自利利他で生きてみると
過去に交通機関の現場で管理職をしていたことがあります。
今日はそのときのお話です。
■ある夏の日に部下がお客様を連れて事務所に入ってきました。
そのお客さまは部屋に入ってくるなり、大きな声で怒鳴り散らされて
いました。
私も一緒に同席して、応接セットでお話を伺いました。
そのお客様は、「車内の冷房が効いていない。」「何回も御社に忠告
しているが、一向に改善されない。
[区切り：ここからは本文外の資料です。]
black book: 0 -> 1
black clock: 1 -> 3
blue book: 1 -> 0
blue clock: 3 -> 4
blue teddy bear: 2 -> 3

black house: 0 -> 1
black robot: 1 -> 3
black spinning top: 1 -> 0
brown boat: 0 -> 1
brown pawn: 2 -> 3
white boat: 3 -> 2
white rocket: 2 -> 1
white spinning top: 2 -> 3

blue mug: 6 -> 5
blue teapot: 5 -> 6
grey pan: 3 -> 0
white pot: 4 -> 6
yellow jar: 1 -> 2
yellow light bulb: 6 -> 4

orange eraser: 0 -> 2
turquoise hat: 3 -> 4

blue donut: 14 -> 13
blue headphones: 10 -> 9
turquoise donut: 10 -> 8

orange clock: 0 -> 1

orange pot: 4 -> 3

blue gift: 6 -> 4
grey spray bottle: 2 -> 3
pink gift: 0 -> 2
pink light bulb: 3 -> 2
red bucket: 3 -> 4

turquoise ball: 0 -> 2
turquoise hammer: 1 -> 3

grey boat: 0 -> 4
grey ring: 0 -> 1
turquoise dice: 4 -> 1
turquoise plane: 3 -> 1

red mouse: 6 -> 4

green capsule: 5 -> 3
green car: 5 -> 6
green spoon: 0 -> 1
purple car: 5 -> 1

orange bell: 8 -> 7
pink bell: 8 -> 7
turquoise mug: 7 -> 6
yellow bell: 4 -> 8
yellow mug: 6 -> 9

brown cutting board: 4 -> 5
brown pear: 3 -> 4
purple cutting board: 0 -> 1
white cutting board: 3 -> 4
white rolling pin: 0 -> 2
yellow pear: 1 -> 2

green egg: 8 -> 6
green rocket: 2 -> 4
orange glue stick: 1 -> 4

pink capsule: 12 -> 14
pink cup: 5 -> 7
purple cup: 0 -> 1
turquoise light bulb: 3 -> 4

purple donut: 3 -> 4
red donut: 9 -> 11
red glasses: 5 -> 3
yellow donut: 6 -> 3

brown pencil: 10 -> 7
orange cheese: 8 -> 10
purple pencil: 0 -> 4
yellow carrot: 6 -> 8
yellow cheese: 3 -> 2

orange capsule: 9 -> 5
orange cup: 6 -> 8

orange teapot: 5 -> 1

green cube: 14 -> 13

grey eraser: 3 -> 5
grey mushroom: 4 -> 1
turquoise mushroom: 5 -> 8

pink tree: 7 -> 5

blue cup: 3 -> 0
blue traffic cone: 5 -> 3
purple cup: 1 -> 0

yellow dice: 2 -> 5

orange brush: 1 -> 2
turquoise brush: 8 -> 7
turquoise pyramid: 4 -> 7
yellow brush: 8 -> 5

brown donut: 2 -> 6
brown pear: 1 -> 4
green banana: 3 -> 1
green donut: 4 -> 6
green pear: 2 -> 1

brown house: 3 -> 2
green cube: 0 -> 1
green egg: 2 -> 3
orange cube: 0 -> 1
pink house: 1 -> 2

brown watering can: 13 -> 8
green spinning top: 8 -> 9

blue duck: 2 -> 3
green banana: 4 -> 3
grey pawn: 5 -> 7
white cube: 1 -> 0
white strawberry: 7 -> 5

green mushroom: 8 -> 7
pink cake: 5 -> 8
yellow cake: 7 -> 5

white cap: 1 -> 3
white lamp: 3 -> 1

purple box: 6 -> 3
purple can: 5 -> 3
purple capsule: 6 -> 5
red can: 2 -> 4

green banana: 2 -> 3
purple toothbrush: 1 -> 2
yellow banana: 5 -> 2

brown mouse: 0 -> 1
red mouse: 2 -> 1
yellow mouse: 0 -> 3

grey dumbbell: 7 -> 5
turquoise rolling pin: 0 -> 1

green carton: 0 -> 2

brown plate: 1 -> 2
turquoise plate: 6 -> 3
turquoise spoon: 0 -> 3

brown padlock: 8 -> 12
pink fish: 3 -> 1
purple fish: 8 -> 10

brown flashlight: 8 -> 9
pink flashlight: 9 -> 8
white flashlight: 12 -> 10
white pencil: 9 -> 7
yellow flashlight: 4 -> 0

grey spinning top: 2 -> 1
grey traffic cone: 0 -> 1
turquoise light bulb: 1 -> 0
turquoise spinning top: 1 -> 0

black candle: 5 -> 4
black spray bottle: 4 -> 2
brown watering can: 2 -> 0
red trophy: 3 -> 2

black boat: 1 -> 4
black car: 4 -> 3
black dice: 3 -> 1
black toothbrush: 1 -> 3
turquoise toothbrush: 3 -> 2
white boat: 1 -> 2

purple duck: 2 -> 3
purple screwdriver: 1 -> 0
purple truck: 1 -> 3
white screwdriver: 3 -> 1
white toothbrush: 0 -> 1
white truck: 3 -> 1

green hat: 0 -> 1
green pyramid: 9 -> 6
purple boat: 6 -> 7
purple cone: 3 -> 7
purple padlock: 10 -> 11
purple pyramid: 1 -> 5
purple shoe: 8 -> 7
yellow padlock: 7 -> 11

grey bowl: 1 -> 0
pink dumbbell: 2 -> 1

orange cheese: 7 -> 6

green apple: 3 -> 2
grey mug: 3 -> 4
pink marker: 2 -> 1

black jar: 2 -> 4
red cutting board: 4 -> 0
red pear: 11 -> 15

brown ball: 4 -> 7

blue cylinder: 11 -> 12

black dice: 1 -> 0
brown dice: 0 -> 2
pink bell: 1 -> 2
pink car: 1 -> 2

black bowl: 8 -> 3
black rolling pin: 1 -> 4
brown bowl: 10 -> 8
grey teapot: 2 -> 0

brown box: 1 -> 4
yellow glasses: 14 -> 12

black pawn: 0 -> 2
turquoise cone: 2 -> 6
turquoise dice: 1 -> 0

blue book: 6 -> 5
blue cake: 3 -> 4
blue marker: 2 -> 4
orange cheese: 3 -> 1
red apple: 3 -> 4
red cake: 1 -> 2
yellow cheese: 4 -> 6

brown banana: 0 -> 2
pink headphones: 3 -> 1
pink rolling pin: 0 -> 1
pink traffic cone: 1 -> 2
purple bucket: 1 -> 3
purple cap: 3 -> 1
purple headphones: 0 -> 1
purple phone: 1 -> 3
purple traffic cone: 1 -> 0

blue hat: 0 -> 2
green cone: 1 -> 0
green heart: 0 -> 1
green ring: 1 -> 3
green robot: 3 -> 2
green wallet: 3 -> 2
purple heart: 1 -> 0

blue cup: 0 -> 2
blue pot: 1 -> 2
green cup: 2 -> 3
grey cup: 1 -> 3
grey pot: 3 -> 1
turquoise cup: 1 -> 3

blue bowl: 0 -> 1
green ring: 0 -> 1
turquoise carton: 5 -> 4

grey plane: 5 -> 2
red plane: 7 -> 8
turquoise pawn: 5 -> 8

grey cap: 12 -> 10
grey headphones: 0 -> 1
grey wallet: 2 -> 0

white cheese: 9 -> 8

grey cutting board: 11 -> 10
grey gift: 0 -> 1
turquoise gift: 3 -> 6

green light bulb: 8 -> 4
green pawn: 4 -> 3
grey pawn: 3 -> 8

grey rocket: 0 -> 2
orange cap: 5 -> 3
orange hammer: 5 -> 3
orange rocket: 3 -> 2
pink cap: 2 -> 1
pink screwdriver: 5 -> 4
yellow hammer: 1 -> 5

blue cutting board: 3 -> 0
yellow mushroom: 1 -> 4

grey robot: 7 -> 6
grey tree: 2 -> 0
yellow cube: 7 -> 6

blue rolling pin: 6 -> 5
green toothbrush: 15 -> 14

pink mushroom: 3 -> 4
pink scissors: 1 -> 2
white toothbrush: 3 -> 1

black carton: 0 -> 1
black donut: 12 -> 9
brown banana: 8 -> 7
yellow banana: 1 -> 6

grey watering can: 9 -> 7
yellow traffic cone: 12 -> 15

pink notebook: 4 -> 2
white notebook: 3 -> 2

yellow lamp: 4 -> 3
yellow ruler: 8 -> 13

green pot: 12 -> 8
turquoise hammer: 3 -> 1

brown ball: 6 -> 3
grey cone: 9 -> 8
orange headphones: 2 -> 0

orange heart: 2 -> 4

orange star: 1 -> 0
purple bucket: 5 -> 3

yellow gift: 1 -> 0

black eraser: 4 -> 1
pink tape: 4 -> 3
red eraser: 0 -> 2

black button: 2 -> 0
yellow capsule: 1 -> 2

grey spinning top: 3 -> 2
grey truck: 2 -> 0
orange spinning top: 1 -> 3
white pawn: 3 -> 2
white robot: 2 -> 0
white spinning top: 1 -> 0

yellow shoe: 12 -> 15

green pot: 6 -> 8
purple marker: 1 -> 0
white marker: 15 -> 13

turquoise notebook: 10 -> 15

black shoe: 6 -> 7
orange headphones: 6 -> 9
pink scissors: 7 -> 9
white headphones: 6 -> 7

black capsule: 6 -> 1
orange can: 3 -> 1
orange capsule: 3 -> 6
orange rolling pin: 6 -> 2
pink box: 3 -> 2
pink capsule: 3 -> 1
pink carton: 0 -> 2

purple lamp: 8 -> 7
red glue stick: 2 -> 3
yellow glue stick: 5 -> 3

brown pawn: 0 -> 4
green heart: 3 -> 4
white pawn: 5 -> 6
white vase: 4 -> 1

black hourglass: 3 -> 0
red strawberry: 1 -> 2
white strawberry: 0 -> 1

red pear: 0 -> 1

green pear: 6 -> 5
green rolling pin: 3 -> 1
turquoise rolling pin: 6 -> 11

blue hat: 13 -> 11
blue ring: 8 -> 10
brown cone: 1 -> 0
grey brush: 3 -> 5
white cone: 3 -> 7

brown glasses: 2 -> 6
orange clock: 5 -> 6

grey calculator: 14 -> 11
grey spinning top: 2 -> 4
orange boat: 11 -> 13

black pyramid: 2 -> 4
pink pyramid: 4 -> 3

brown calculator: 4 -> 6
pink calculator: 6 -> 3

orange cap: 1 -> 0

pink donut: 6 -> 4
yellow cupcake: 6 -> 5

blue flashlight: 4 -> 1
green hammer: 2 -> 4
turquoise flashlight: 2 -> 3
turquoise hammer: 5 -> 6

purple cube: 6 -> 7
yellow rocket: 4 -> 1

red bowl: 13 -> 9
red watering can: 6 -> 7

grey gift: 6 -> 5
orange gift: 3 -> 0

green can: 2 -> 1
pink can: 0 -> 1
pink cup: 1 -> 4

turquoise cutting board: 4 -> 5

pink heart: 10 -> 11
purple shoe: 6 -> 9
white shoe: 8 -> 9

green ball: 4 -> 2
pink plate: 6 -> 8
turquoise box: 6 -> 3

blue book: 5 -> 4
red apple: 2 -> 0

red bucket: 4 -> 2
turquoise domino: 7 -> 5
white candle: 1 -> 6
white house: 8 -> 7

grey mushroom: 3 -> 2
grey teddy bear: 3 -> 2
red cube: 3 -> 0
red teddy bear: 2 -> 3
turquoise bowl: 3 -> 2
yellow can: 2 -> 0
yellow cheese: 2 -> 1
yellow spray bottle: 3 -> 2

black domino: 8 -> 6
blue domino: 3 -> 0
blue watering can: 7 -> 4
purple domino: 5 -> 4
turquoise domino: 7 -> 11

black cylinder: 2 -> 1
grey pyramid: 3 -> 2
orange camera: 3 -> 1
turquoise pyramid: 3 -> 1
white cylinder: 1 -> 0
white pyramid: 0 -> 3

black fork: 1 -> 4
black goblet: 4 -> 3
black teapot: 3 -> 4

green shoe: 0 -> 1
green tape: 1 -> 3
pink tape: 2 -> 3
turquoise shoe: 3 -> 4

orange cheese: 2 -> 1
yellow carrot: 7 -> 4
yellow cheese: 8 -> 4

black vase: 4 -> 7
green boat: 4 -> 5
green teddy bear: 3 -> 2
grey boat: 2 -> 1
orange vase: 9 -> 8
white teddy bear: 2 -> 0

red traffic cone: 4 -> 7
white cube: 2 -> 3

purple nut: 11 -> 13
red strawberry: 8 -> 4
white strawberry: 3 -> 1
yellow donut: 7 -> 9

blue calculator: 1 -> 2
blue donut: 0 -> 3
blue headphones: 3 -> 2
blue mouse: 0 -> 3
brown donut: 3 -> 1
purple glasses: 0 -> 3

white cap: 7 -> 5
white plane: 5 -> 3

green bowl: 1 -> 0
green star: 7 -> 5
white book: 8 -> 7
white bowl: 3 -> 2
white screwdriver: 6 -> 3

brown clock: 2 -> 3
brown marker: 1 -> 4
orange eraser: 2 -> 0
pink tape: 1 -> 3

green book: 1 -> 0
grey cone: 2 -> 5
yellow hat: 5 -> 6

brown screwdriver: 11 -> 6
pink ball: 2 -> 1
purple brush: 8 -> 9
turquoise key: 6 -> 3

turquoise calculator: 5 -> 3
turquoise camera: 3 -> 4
」ということでたいそうご立腹の
様子でした。
私が同席するなり、そのことをおっしゃられました。
部下が「他のお客様もいらっしゃることなので、お客さまお一人の
ご意見だけを聞くことはできません。」
と説明するのですが、
火に油を注ぐ結果になり、そのお客さまはますますエスカレートして
冷房の他にもいたらぬ点を挙げて、大声でわめき散らされました。
■そのときの部下の言っていることは、正しいのですが、相手の感情を
害したようです。
そこで、
私たちは、ただひたすらお客様のおっしゃることを聞くことに徹しま
した。
時々、相槌をうちながら「そうですか。申し訳ございません。」
というだけで、一切何もいいませんでした。
お客さまはそれから1時間くらい一人で話し続けられましたが、話した
いことを全て話されたようで、だんだん、声も小さくなってきました。
■そして、ついに
「俺のいうことが分かってくれたんか、あんたらは会社員やから自分
一人の意見で、そう簡単には変えれんわな。」
「まあ、できるときでええからやってえな。」
と言って席を立たれました。
おまけに、部屋を出ていかれるときに
「ありがとう。」
といっていただきました。
■何か気にいらないことがあって、苦情をいってくる相手に対して、同じ
ように反論しても、まったく相手は聞き入れてくれません。
それどころか、もっと興奮します。
自分が興奮しているときのことを思い出してください。
これは、理屈ではなく、感情の問題だからです。
相手は、自分の思いが伝わらないことに、怒りを感じているのです。
ひょっとして、結果はどうでもいいかも知れないのです。
ですから、こんなときには、反論せずにただひたすら相手の言うことを
聞くことです。
決して、話の時間が長いとか、面倒くさいと思ってはなりません。
その心は、相手に伝わります。
ですから、真剣にそして素直に相手のいうことを聞くようにしてください。
■必ず、最初よりはいい結果がでます。
だって、相手は少なくとも自分を受け入れてもらったと感じることがで
きるのですから。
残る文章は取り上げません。